What we can never know about Russian election meddling

With the new indictments, I suppose it is time to revisit the issue of Russian involvement in 2016.

Yes, they did a bunch of shit.  They hacked the DNC, and a lot of other stuff.  Yes, they were actively working against Clinton, and on behalf of Trump.  None of this has ever really been a question.  Yes, they had lines of communication with Papadapoulos, Don Jr., Flynn and others.  Yup.  All true.

I have regularly stated, though, that I haven't seen clear indications that they flipped the election, and the indictments touch on this, but let's address why this is such a hard question.

James Comey's pre-election announcement was easy to assess.  You have what we call, in social science, a quasi-experimental design.  An exogenous event occurs, and you can do a pre- and post- measure.  The polls before Comey's announcement were very different from the polls after, by much more than Trump's margins in enough states to swing the election, so shut up about that "Clinton didn't go to Wisconsin" shit.  I'm really sick of that.  Comey flipped the election.  That is measurable with a pre- and post-announcement assessment of polls.

What else is, in principle, measurable?  In principle, we can actually count up candidate visits to states, and look for patterns of statistical association between that and vote shares, controlling for factors like state partisanship and the other important stuff.  If Clinton spends proportionately more time in Florida, and visits matter, then she should do better in Florida.  If not, candidate visits don't matter.  That kind of thing is measurable, but it must be generalizable rather than an ad hoc rule for Wisconsin because Trumpists want to make statements about Wisconsin.  (Can you tell how sick I am of that Wisconsin bullshit?)

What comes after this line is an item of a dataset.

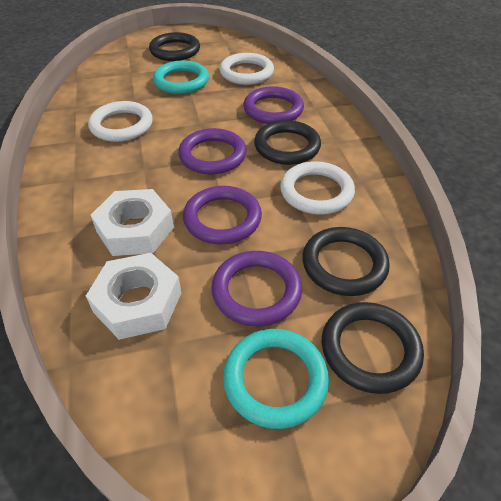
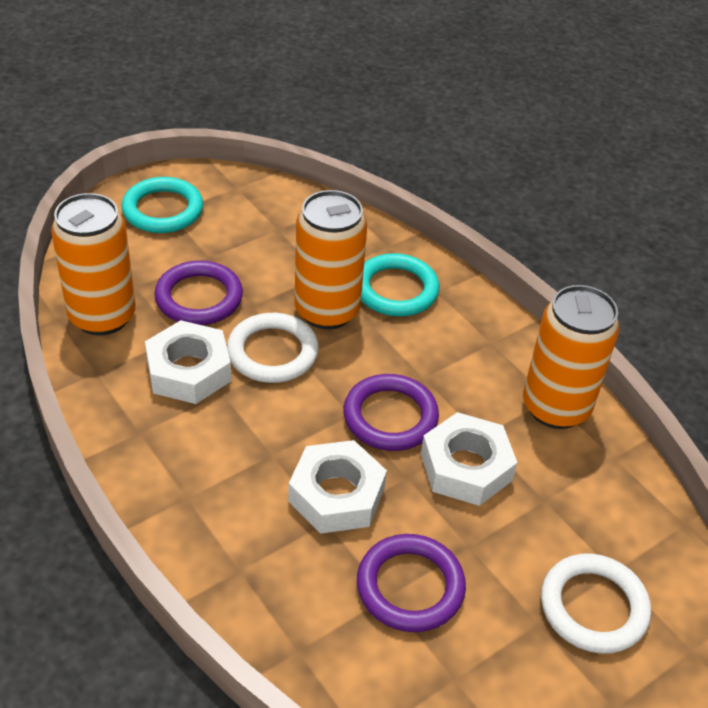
black ring: 4 -> 0
orange can: 0 -> 3
purple ring: 4 -> 3
white nut: 2 -> 3
white ring: 3 -> 2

We can look at spending.  We can look at aggregate spending across years.  Does the candidate who spends more money, overall, defeat the candidate who spends less money, controlling for other factors, like the state of the economy, Abramowitz's "time for a change" variable, and so forth?  We can look at spending across states within years and ask whether or not the candidate who spends more within a state does better, controlling for the state's political leanings.

All of this is based on the same kind of logic.  Find a baseline, and ask whether or not we systematically observe deviations from that baseline associated with the causal factors we are discussing.

That's how science works.

So, um... how do we do that with the Russian hacking?

Well, we could look at the timing of the release of the DNC hack emails.  Here's RealClearPolitics's favorable/unfavorables for Hillary Clinton.  Can you pick out the date?  It was right before the Democratic Convention.  Did it hurt her?  Not that I could tell.

Then, there's all the trolling.  Here's the problem.  How do you measure the effect of trolling?  Is there variation across states in levels of trolling?  Variation across counties?  Can we conduct surveys and ask, in the surveys, "so, um, hey.  How much of your FaceBook feed was a bunch of Russian trolling?"

You see the problem.  Without a way to measure the variation, our method breaks down.

Did the DNC hacks move the poll numbers?  I just didn't see it.  Russian trolling?  That's... hard.  I don't know how to measure that effect.

Here's how this stuff could have mattered.  Maybe it helped shift media attention, and that helped Trump by distracting the press away from all of the very real shit surrounding Trump.  Donald Trump is and has always been a con artist.  See:  Trump University.  The press, though, spent a lot of the campaign discussing bullshit pseudo-scandals like Clinton's email thing.  Throw in Comey, and maybe things might have been different.

That's a lot of conditionals, and that's why I'm uncomfortable attributing outcomes to Russian trolling.  It's just too hard to draw the causal connection.

Comey?  Nope.  He gave the White House to Trump, and the Russians did engage in meddling.  The effect of that meddling?  I dunno.  That doesn't legally exonerate them, and Trump is full of shit on "collusion."  His campaign absolutely did collude.  Flynn, Don Jr., Papadapoulos...

My point is merely that, from a social science perspective, assessing the impact of Russian trolling is extremely difficult, and I am not convinced that it affected the outcome of the 2016 election.

Comey?  Pin the blame on him, if you want to blame anything other than just American gullibility.